確かに自分の細胞から再生した体は遺伝子学的にも本人のものであるし、生物学的にも医療技術的にも問題なく、拒否反応も示さずに脳は体をコントロールできるだろう。

が、しかしである。

人間に宿っている精神とか心というのは、本当にすべて脳の中にあるのだろうか。

再生された新しい肉体は、あくまでも人工的に作られたものであり、0歳児から何年も何十年もかけて育ってきた体ではないので細胞は自分のものでも感覚は絶対的に異なるに違いない。

例えば以前の肉体でスポーツ選手だった場合、子供の頃から運動が得意でそれなりの筋肉の使い方をし、それなりに筋肉が発達しているはずで、特定のスポーツを選んだ場合はそれなりの感覚が研ぎ澄まされ、それなりの筋肉が強化されたはずだ。

ところが新しい肉体にはそれがない。

心も磨くとされる武道、剣道や柔道、空手などの有段者であった場合、それらの鍛錬を行っていない肉体に脳が戻された場合でも磨かれた心はそのままなのだろうか。

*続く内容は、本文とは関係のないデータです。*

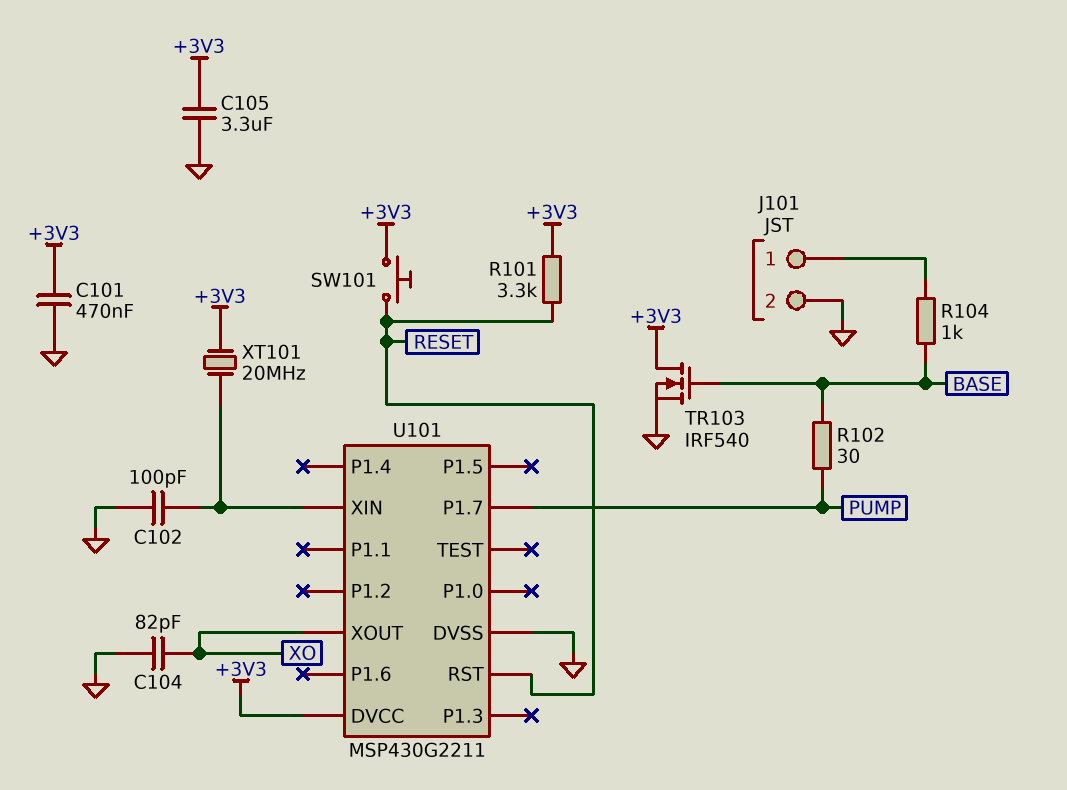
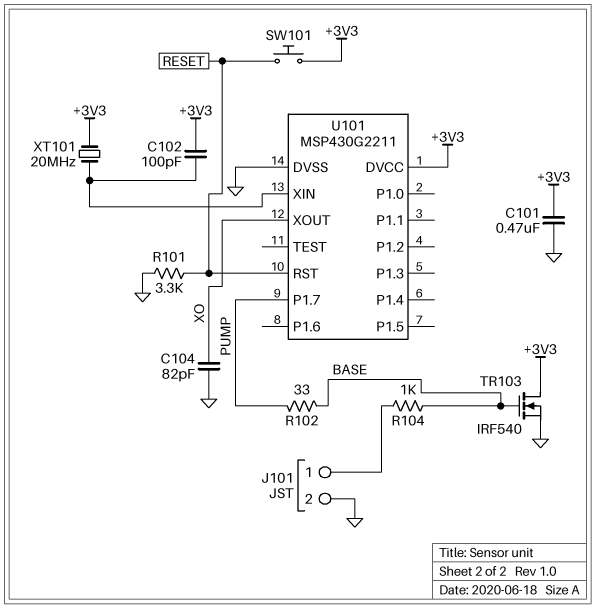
C102: 100pF (GND, U101/XIN) -> 100pF (+3V3, U101/XIN)
C105: 3.3uF (+3V3, GND) -> none
R101: 3.3k (+3V3, RESET) -> 3.3k (GND, RESET)
R102: 30 (BASE, PUMP) -> 33 (BASE, PUMP)

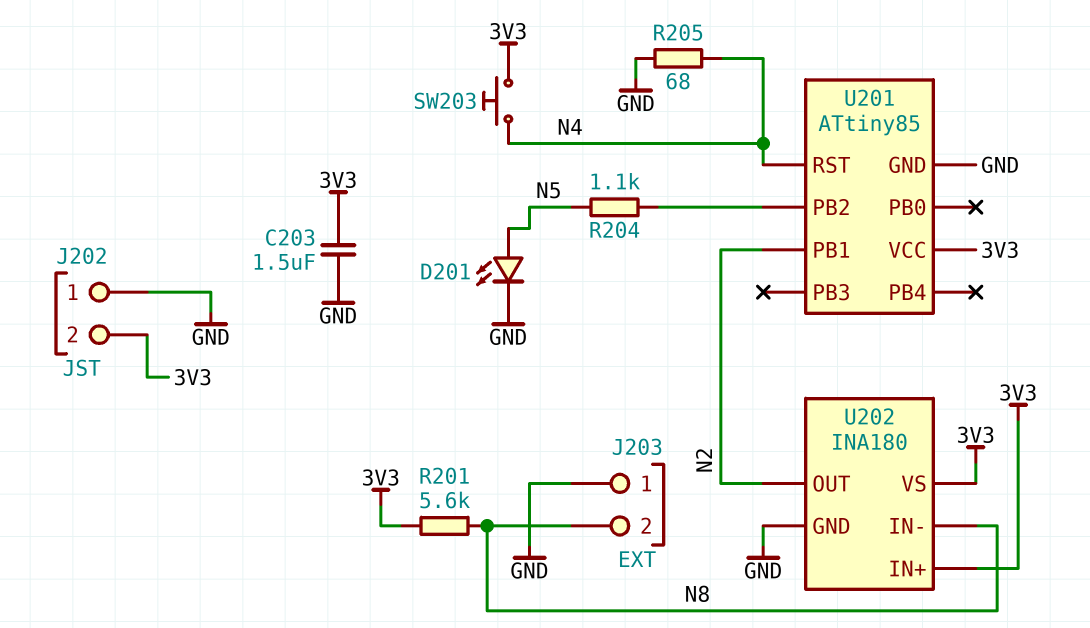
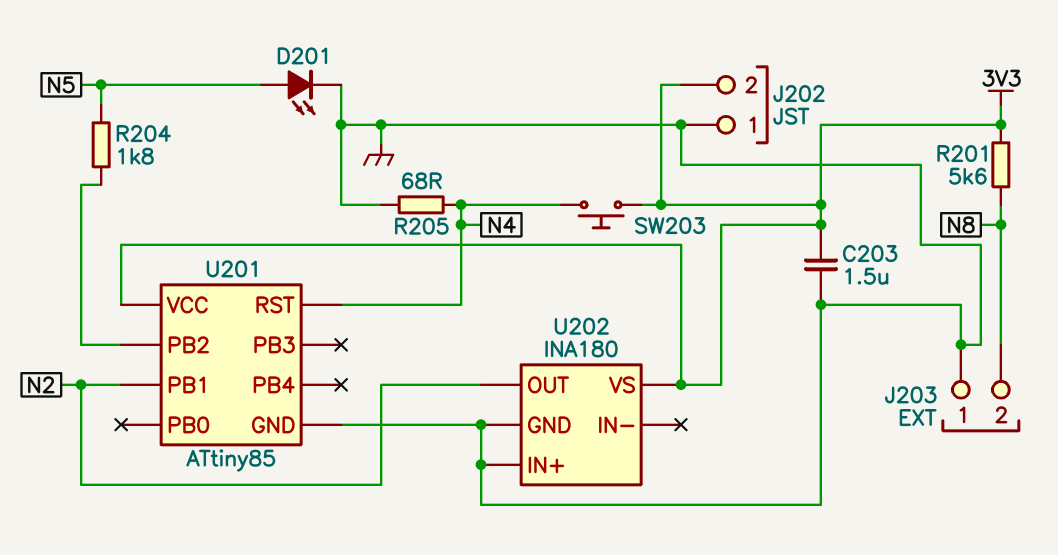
R204: 1.1k (N5, U201/PB2) -> 1.8k (N5, U201/PB2)
U202 pin IN+: 3V3 -> GND
U202 pin IN-: N8 -> none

体や顔にコンプレックスを感じていた人が再生された綺麗な体を手にした場合、性格まで変わってしまうことは十分に考えられる。

とても地味で物静かだった人が、とても派手でにぎやかな人格に変わるかもしれない。

そう考えると、やはり不思議に思う。

性格や精神、心まですべて脳の中にあるのだろうか・・・。

また、いくら肉体を再生し、新しい体を手に入れたとしても脳細胞は実年齢のままだと思われるので、若々しい肉体に老人の脳細胞というアンバランスな状態になってしまい、物忘れが多くて覚えの悪い見かけだけが若い変な人になってしまうことだろう。

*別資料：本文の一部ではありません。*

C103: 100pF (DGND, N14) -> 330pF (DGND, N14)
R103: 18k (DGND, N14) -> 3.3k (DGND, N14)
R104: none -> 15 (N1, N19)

健全な精神は健全な肉体に宿るというが、再生された肉体は本当に健全なのか。

そもそもこの 『健全な精神は健全な肉体に宿る』 というのはローマの詩人ユベナリスの 『風刺詩集』 の一部が誤用されているらしい。

本来は幸福を得るため多くの人が神に祈るであろう富・地位・才能・栄光・長寿・美貌などは、いずれも身の破滅に繋がるので、もし祈るとすれば 「健やかな身体に健やかな魂が願われるべきである」 と語っているとのことだ(ウィキペディアより)。

だとすれば長寿や美貌を望んで肉体を再生すべきではないのかも知れない。

話を冒頭に戻せば、小保方氏も多くの凡人と同じに富や地位、才能、栄光を祈ってしまい、身の破滅に至ったということなのだろうか。